Is he tired after playing his most regular-season minutes (2,353 so far) since 2016-17, when he was 28? Maybe a little bit. It might come later and last shorter than the Curry supernovas of his 20s and early 30s. But it’s probably still coming, and you know the Warriors’ upcoming opponents are bracing for it.

Klay and Wiggins both seem to be in rhythm.

They’ve in very different contractual moments right now — Wiggins signed a long-term deal two offseasons ago, Klay is due to become a free agent this summer. But the contrasting situations seem to fit them now, after both had carryover struggles early this season after some clunky playoff performances last offseason.
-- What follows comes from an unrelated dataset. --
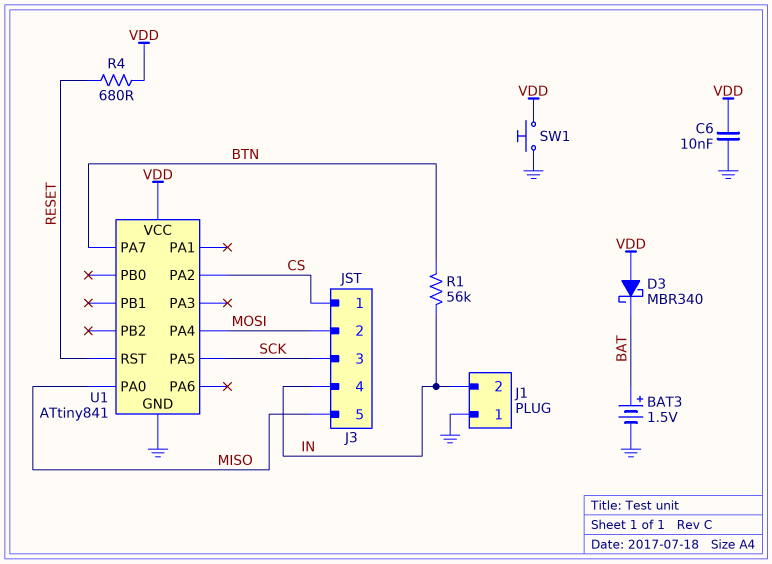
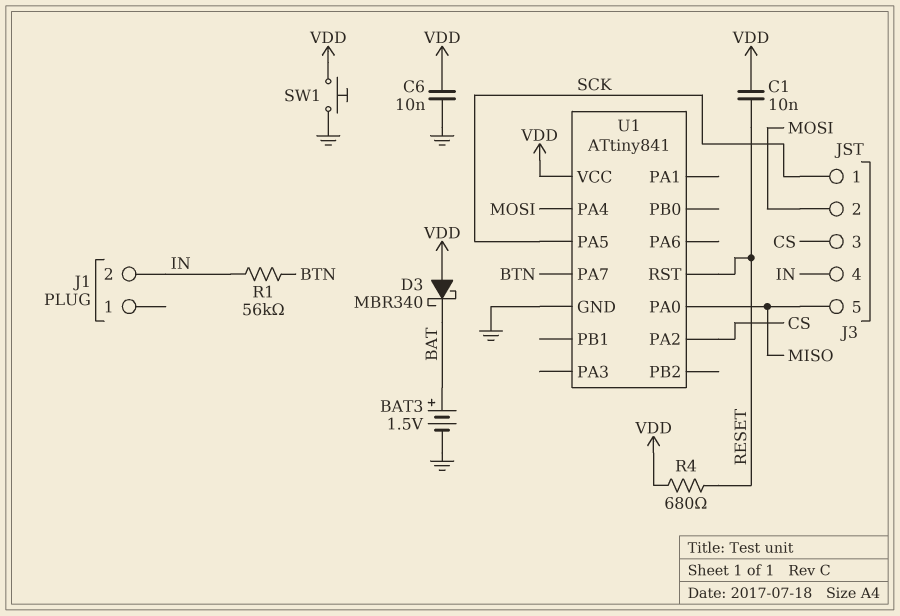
C1: none -> 10nF (RESET, VDD)
J1 pin 1: GND -> none
J3 pin 1: CS -> SCK
J3 pin 3: SCK -> CS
Wiggins probably needed the contract security as he worked through some things this season, and he’s been a more consistent scorer lately. His defensive intensity has picked up noticeably, too. Klay, after admitting he was thinking a bit too much about his future early on, seems to have found some basketball serenity — in five April games so far, Klay is averaging 23.6 points on 52.9 percent shooting (44 percent from 3). The less he stresses about his value, the more valuable he becomes as a player.

go-deeper

GO DEEPER

Warriors might be finding their optimal form, just when they need it most

(Top photo of Brandin Podziemski and Stephen Curry during a March game against the Chicago Bulls: Kavin Mistry / Getty Images)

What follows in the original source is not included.